We have a mainstream directive for raising children in our society: You provide them with support, shelter and care until they’re 18, and then they’re supposed to be, more or less, self-sufficient, launched into the world as adults. This framework leaves out millions of parents whose children struggle with substance abuse or mental illness, who may be providing active care to their adult children for the rest of their lives.
A new book, “Difficult: Mothering Challenging Adult Children through Conflict and Change,” by Judith R. Smith, an associate professor at the Graduate School of Social Service at Fordham, seeks to define and explore this often painful type of parenting. An estimated 8.4 million Americans care for “an adult with an emotional or mental health issue,” according to a 2016 report from the National Alliance for Caregiving, and 45 percent of mental health caregivers are caring for an adult child.
For “Difficult,” Smith writes, she spoke to 50 mothers of adult children who were not fully independent, who had issues from severe mental illness to persistent unemployment. All of these mothers were over 60, and many were also dealing with their own declining physical and emotional health. Smith writes that half the women she spoke to were doing this with incomes under $17,000 a year for a family of two.

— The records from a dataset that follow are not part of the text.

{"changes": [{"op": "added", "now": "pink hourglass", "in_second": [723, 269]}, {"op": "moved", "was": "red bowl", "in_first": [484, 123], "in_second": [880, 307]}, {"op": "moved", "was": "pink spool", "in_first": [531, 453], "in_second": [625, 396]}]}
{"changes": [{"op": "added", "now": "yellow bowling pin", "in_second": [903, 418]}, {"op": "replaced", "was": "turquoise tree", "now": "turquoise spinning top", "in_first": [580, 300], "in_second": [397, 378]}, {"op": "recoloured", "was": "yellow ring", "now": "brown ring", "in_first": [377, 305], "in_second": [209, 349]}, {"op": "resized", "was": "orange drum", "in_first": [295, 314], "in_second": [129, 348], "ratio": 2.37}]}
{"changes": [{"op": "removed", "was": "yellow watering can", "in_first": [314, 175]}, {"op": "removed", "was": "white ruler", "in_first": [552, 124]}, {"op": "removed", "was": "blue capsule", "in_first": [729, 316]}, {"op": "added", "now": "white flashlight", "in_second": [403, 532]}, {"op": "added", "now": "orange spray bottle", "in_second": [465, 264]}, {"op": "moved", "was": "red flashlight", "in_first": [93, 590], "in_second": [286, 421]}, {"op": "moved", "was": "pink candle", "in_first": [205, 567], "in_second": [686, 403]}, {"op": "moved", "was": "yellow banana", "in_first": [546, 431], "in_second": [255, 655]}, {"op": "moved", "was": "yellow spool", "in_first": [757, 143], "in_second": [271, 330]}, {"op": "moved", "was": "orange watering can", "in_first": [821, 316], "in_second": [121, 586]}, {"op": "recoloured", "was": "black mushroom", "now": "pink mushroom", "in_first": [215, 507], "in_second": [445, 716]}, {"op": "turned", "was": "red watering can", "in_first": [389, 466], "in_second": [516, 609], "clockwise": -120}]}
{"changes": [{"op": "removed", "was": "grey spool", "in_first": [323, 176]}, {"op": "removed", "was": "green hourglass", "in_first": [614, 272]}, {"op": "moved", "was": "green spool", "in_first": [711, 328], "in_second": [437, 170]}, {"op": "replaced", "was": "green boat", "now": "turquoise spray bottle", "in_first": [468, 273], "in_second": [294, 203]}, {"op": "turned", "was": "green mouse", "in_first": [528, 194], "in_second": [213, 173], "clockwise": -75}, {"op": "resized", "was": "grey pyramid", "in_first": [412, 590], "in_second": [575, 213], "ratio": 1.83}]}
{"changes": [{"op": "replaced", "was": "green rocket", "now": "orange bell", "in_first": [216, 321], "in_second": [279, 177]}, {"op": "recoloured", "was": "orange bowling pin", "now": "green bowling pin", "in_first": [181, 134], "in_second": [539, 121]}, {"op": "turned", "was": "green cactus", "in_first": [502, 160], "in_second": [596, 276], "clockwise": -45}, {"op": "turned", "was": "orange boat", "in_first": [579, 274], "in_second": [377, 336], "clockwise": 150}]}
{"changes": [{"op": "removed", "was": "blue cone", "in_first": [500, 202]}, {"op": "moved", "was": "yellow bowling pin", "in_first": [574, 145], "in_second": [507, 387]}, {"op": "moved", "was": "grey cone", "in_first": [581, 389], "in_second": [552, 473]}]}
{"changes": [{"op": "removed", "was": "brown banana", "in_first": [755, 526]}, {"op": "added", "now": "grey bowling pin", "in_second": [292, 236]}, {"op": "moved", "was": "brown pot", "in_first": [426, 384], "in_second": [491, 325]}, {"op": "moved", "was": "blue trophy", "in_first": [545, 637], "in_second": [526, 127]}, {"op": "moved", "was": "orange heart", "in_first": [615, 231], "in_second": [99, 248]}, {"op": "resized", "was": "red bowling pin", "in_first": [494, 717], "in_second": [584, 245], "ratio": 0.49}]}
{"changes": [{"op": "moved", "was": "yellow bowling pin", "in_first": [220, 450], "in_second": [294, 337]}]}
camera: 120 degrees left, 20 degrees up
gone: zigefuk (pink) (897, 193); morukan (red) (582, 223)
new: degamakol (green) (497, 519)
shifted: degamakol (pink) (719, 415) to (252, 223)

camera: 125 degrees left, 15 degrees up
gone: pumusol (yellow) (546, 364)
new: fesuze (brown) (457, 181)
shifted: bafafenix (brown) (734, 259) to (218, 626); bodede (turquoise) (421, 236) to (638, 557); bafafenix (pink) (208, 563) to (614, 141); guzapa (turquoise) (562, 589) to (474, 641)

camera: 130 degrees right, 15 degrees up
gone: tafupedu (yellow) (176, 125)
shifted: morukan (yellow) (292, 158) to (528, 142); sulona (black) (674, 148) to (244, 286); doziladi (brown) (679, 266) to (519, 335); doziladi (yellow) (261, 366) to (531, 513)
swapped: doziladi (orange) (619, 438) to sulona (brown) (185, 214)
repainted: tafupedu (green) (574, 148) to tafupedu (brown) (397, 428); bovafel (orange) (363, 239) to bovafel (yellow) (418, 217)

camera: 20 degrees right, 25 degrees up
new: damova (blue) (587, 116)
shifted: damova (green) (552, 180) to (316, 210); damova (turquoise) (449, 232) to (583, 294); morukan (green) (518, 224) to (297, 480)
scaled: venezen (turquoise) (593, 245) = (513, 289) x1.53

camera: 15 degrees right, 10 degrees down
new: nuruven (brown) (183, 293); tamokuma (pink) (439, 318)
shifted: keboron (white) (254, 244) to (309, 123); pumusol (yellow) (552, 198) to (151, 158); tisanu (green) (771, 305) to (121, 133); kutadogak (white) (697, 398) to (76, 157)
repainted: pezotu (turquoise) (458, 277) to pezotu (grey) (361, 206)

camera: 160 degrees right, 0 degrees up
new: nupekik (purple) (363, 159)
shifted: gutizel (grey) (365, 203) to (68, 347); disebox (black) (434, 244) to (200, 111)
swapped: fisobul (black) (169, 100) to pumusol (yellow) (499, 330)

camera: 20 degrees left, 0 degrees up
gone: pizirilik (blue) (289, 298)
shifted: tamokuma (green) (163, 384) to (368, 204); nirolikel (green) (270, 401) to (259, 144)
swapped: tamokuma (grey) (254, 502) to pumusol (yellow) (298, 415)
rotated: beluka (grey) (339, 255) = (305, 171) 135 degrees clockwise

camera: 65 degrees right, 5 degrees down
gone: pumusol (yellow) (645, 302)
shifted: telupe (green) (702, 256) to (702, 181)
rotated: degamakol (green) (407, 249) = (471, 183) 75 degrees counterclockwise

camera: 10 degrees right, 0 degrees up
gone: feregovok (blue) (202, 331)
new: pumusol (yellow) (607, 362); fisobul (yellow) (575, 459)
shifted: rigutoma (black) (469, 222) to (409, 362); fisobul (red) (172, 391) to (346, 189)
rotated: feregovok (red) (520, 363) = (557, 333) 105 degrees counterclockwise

“My research revealed that a mother’s internalized mandate to protect her child does not end when her children are grown,” Smith writes, and she outlines the stigma and worry they feel about their children’s problems. She seeks to lessen this stigma for parents, more and more of whom will be in the same situation as her book’s subjects in the coming years, with young adults increasingly reporting mental health issues, particularly during the pandemic, and the opioid crisis continuing to take lives.